At the moment, I'm using
encoded = json.dumps([ord(c) for c in json.dumps(obj)])
decoded = json.loads(''.join([chr(n) for n in json.loads(encoded)]))
The double-encoding ensures that non-ASCII characters don't make it into the result.
This works fine, but is there something simpler (i.e., less of a hack!) that I could use? (Base64 and the like don't work because they encode bytes->strings, not strings->strings).
Thanks,
Paul
[toc] | [next] | [standalone]
| From | Chris Angelico <rosuav@gmail.com> |
|---|---|
| Date | 2013-02-24 03:00 +1100 |
| Message-ID | <mailman.2353.1361635213.2939.python-list@python.org> |
| In reply to | #39676 |
On Sun, Feb 24, 2013 at 2:45 AM, Paul Moore <p.f.moore@gmail.com> wrote:
> At the moment, I'm using
>
> encoded = json.dumps([ord(c) for c in json.dumps(obj)])

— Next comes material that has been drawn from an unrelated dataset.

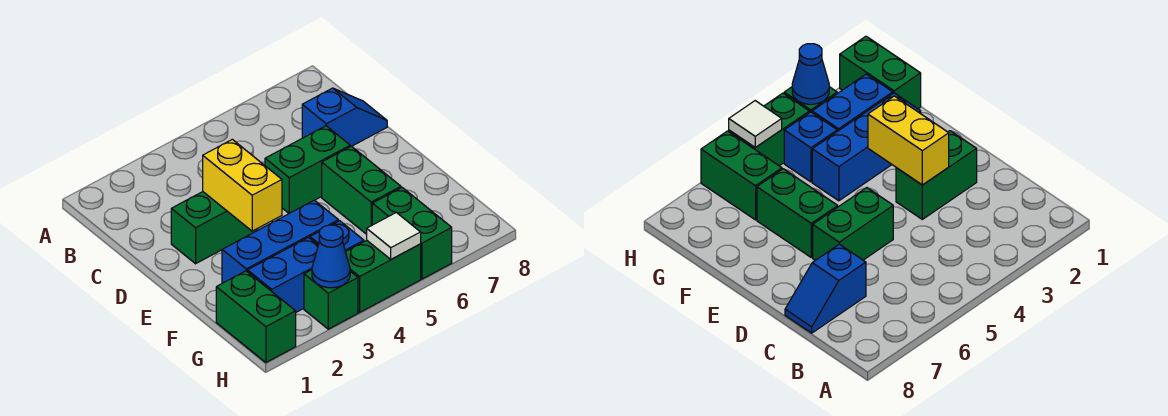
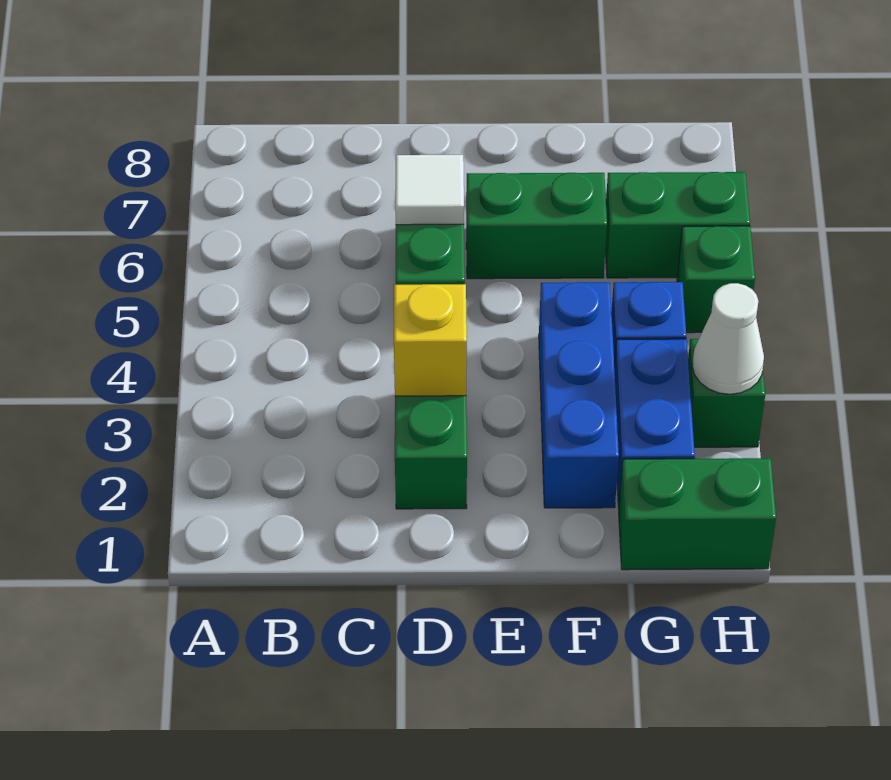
blue slope C7:C8 level 1 top 7 -> none
yellow brick D3:E3 level 2 -> yellow brick D3 level 2
blue cone H3 level 2 -> white cone H3 level 2
green brick H4:H5 level 1 -> green brick H5 level 1
white tile H5 level 2 -> white tile D6 level 2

> decoded = json.loads(''.join([chr(n) for n in json.loads(encoded)]))
>
> The double-encoding ensures that non-ASCII characters don't make it into the result.
>
> This works fine, but is there something simpler (i.e., less of a hack!) that I could use? (Base64 and the like don't work because they encode bytes->strings, not strings->strings).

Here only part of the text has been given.